Ukichi “Thomas” Wozumi

B Company

The following is based on an interview with Mr. Wozumi in May 2011:

Ukichi Wozumi was born in Honolulu in 1918.  His family lived in an area then called Alapai Camp, near the present day City Hall.  Besides homes for families, it included a long building that housed  single men and a communal bathhouse.  He estimated that there were about 26 men from the Alapai Camp who joined the 100th Infantry Battalion and 442nd Regimental Combat Team.

Wozumi was inducted in the second draft on March 25, 1941 and assigned to the 3rd Engineers, 24th Division.  Wozumi mentioned that there were about 200 Nisei men who were assigned to various Army engineer units.

When Pearl Harbor was attacked, Wozumi’s group was stationed in Kaneohe.  He remembered their 1st Lieutenant, Harvey Fraser, defied Army orders to take guns from the Nisei soldiers because he trusted them.  Wozumi said there were about 10 men who were later transferred from the 24th Division to the Hawaiian Provisional Battalion, which eventually became the 100th Infantry Battalion.  Those transferred  included Ed Ikuma, Bob Nakamura, and Robert Fukumoto of Headquarters Company, Richard Yoneshige and Alfred Nozawa of B Company and Takayuki Yamane of A Company.

Wozumi bought his camera before the battalion was shipped to North Africa and developed his film after he got back from Europe.

Notes from a visit with Mr. Wozumi, Monday, January 20, 2014:

When I was in A Company of the Third Engineers at Schofield Barracks, our company commander was 1st Lieutenant Harvey Frazier. On December 7th he refused to take away the rifles and ammunition from the Japanese American soldiers under his command; he said he trusted us. His intelligence was recognized and he was sent to the mainland. He attained the rank of Brigadier General and headed two colleges after the war. Ed Ikuma continued to correspond with him after the war. Richard Yoneshige was also in the company.

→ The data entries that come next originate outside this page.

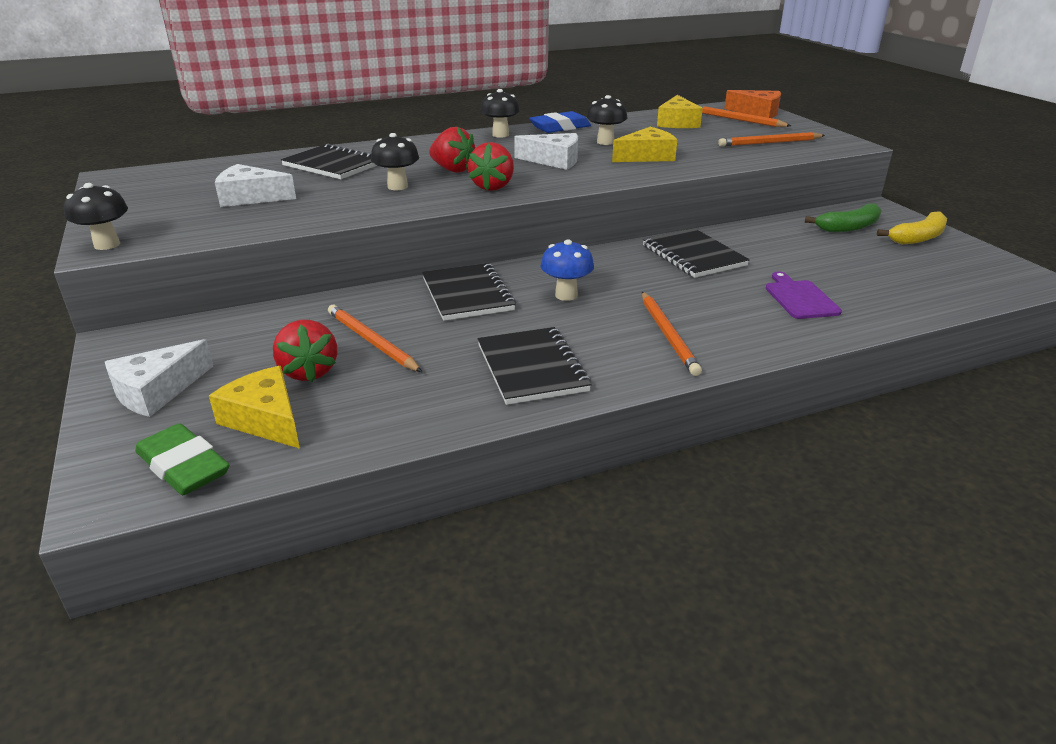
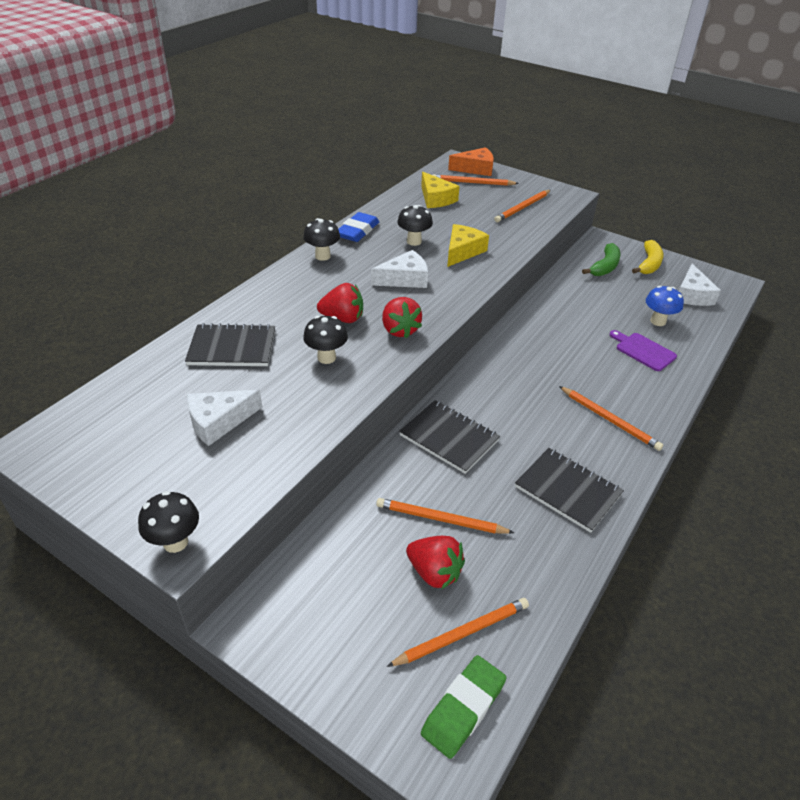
camera: 35 degrees left, 10 degrees up
(157, 391) = (349, 655): white cheese -> white cheese (692, 295)
(184, 466) = (463, 708): green eraser -> green eraser turned 60 degrees counterclockwise
(265, 419) = (462, 633): yellow cheese -> orange pencil
(566, 295) = (513, 409): blue mushroom -> blue mushroom (658, 321)
(693, 255) = (547, 332): black notebook -> none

I grew up in Alapai Camp where Kapiolani Boulevard meets King Street – where the old Honolulu Advertiser building is.  I think twenty six boys from the camp became soldiers in the 100th and 442nd. The Hamakado family lived in the back of the Wozumis. The Hamakados were fishermen and shared a home with the Watamotos. The Mizukamis lived next door.

Doc Kometani was in charge of the kitchen at a hotel in Menton (France). He made his men exchange supplies for food from the farmers. The farmers didn’t want money but wanted supplies. Doc took care of the hotel laundry workers so they in turn made hot water for the boys to bathe.

At Camp McCoy, it was Captain Clarence Johnson who taught the messenger squad how to make a skating rink.  At midnight he sprayed water on the area.

When they left New York for Africa, each man was given two sheets but it was taken away when they reached Africa.  The messenger squad used the sheets to pick up dead bodies. The squad did all kinds of jobs, but were not in combat.

There was no better soldier than Yeiki Kobashigawa according to Mr. Wozumi.  Kobashigawa was not able to graduate from high school because he had to work to help support his family who were farmers in Waianae. One time when crossing a river, it was Kobashigawa who bent down to feel for wires in the water as the men crossed. He led a group to deliver twenty five jeeps to Epinal after the Germans overtook Northern France. Two men rode in each jeep, including Mr. Wozumi. Kobashigawa lived in an apartment for a short time in Germany after the war. He was one of six soldiers in B Company who got battlefield commissions.

The disabled men were sent to the Continental and Venice Depot Supply of the 5th and 7th Army between Heidelburg and a German twin city, Schleiden. They were no longer in any company or battalion and the Army didn’t know what to do with them. It formerly was a huge Army camp ground.

Mr. Wozumi was a chauffeur for Colonel Martin Craig, Jr. when the war ended.  The colonel wanted to take Mr. Wozumi to Japan with him, but since he already had a wife and baby back home, he was not interested.

Rescue of the Lost Battalion: The 100th was on the right and the 442nd on the left.  The 100th reached the Lost Battalion first but their radio was misplaced and their location could not be reported immediately. Mr. Wozumi was in this group as was Sergeant Masami Hamakado.